ArtsHub | Friday, March 19, 2010

Image courtesy of: Flickr/emily  

MEDIA RELEASE COURTESY OF: SCOTLAND'S BOOK OF THE YEAR

Sixteen Scottish authors are in the running to receive £30,000 and Scotland’s Book of the Year accolade as part of the Scottish Arts Council’s Scottish Mortgage Investment Trust 2010 Book Awards.

Exploring themes of love, vanity, loyalty, hope and despair, the Scottish authors have been recognized for their literary excellence by judges Pat Kane, Kirsty Gunn, Catherine Lockerbie and Dr Gavin Wallace, across four categories; fiction, non-fiction, poetry and first book.

Four category winners will be chosen in April, one of whom will go on to win Scotland’s largest literary prize, the Scottish Mortgage Investment Trust/Scottish Arts Council Book of the Year, which will be announced as part of the Borders Books Festival on 18 June 2010, in Melrose.

The books capture the width and breadth of Scotland’s literary talent both residing in and outwith Scotland as they exploring beauty, nature, disaster, religion, history, politics, both in Scotland and far beyond.

Details of the category shortlists can be found below:

Fiction

John Aberdein, Strip the Willow (Polygon)

Alan Bissett, Death of a Ladies’ Man (Hachette Scotland)

A L Kennedy, What Becomes (Jonathan Cape)

Liam McIlvanney, All the Colours of the Town (Faber)

Dark, shocking and dramatic, the four shortlisted fiction books cover themes of betrayal, male vanity, love, human frailty, and division John Aberdein’s Strip the Willow has been described as a ‘dark political satire meets salty, funny love story’ while Alan Bissett’s intense portrait of male vanity is written with an emotional rawness as it tackles the modern phenomenon of sex addiction.

All the Colours of the Town, Liam McIlvanney’s first novel, is not only the story of an individual and his community, but a complex and thrilling enquiry into sectarianism, loyalty, betrayal and duty while A L Kennedy’s What Becomes offers twelve astonishingly poised, profound and intimate observations of men and women whose lives ache with both pain and possibility.
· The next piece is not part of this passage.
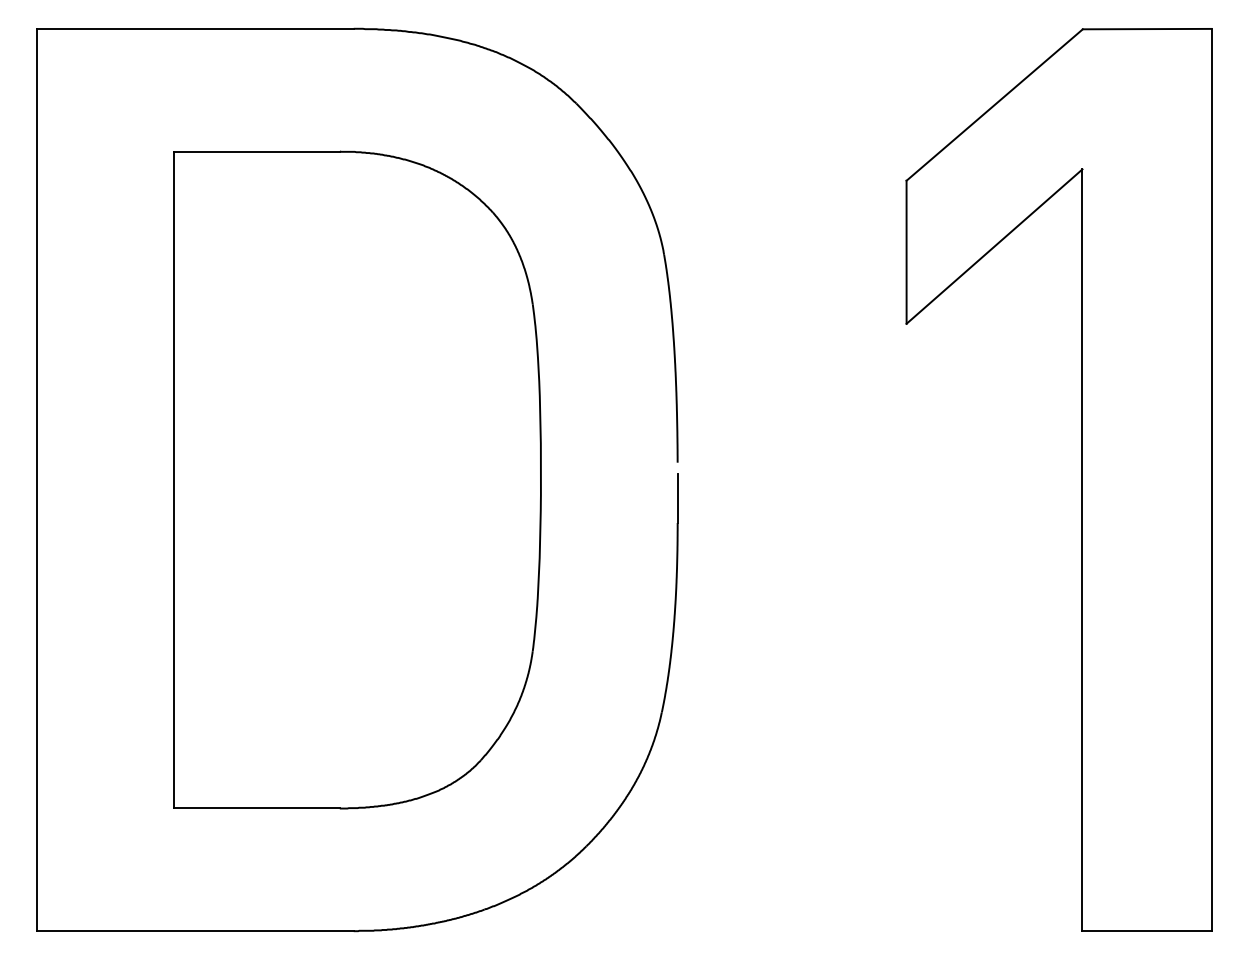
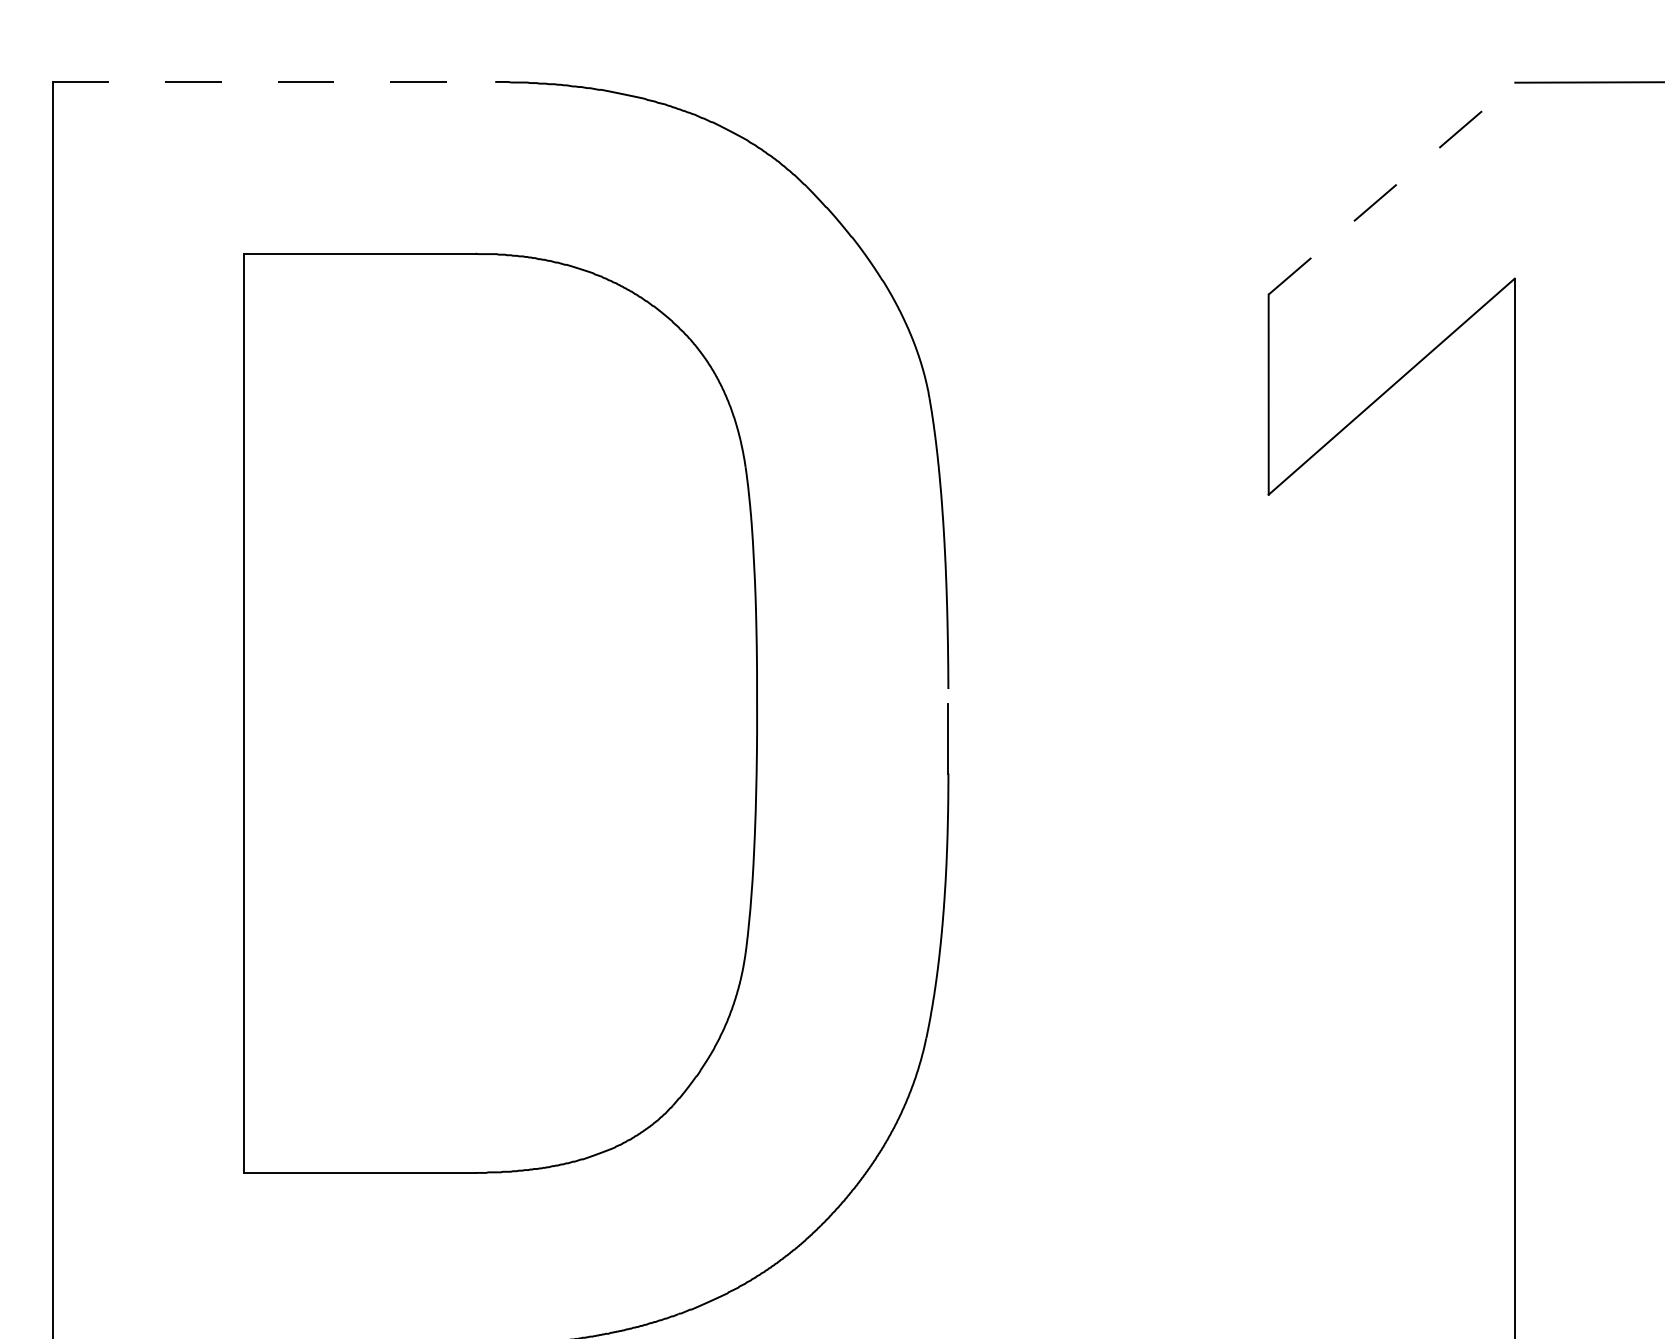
line: (196, 28) -> (275, 81), solid -> dashed
line: (995, 104) -> (1393, 187), solid -> dashed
Commenting on the Fiction shortlist, Dr Gavin Wallace, Head of Literature, Scottish Arts Council and Chair of the Judges’ Panel said:

“'From a dark dystopia on corporate corruption, leavened by love; to a contemporary twist on the classroom as the locus classicus of the obsessively divided Scottish self; to a supremely original master of fiction, short and long, at the very peak of her powers; to an unnerving fictional debut daring to probe the running sore of sectarianism: here is the whole forcefield of contemporary Scottish fiction, pulsing with irresistible energy, stylistic exuberance, originality, wit, anger, and compassion. This is writing familiarly ours, yet infinitely and resonantly, everyone's.”

Non-Fiction

Robert Crawford, The Bard: Robert Burns, a biography (Pimlico)

William Dalrymple, Nine Lives: In Search of the Modern India (Bloomsbury)
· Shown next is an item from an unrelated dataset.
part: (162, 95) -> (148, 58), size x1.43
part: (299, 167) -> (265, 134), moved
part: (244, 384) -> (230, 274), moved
Donald Worster, A Passion for Nature: The Life of John Muir (Oxford university Press)

Re-discovery is the theme that runs throughout the Non-Fiction category shortlist for 2010, with three books that delve deeply into their respective topics and uncover remarkable personalities, facts and emotions within them.
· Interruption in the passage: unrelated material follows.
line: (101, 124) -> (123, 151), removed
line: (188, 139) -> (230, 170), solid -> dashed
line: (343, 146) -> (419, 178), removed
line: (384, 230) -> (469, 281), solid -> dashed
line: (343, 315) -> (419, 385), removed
Drawing on a surprising variety of untapped sources, from re-discovered poetry to manuscripts and journals and correspondence, Robert Crawford’s new biography presents the remarkable life, love and struggles of the great poet Robert Burns.

Donald Worster’s A Passion for Nature is the most complete account of the great conservationist John Muir ever written. William Dalrymple explores nine people, nine lives in cotemporary India – each one taking a different religious path, each one an unforgettable story - in his first travel book in over a decade, Nine Lives.

Commenting on the non-fiction shortlist, writer Pat Kane, said

"Scottish literary non-fiction this year was distinguished by some major biographies of significant national icons, written by substantial figures themselves. Robert Crawford on Robert Burns is almost a dream pairing of two scholar-poets, wrestling across the centuries; Donald Worster's political reading of the life of John Muir places him as equal to Carnegie, but as a harbinger of sustainability rather than industry.

"And out of the usual list of wandering Scots writing non-fiction, William Dalrymple's Nine Lives stood out as an open-souled account of India's extraordinary spiritual diversity."


Poetry

John Burnside, The Hunt in the Forest (Jonathan Cape)

Thomas A Clark, The Hundred Thousand Places (Carcanet Press)

Don Paterson, Rain (Faber)

Tom Leonard. Outside the Narrative (Word Power/Etruscan Books)

Richard Price, Rays (Carcanet Press)

Five books have been shortlisted in the poetry category for 2010, ranging from collections of short poems both old and new, to Thomas Clark’s book-length poem, The Hundred Thousand Places, which draws the reader into a shared journey through seasons and across the Scottish Highlands and Islands.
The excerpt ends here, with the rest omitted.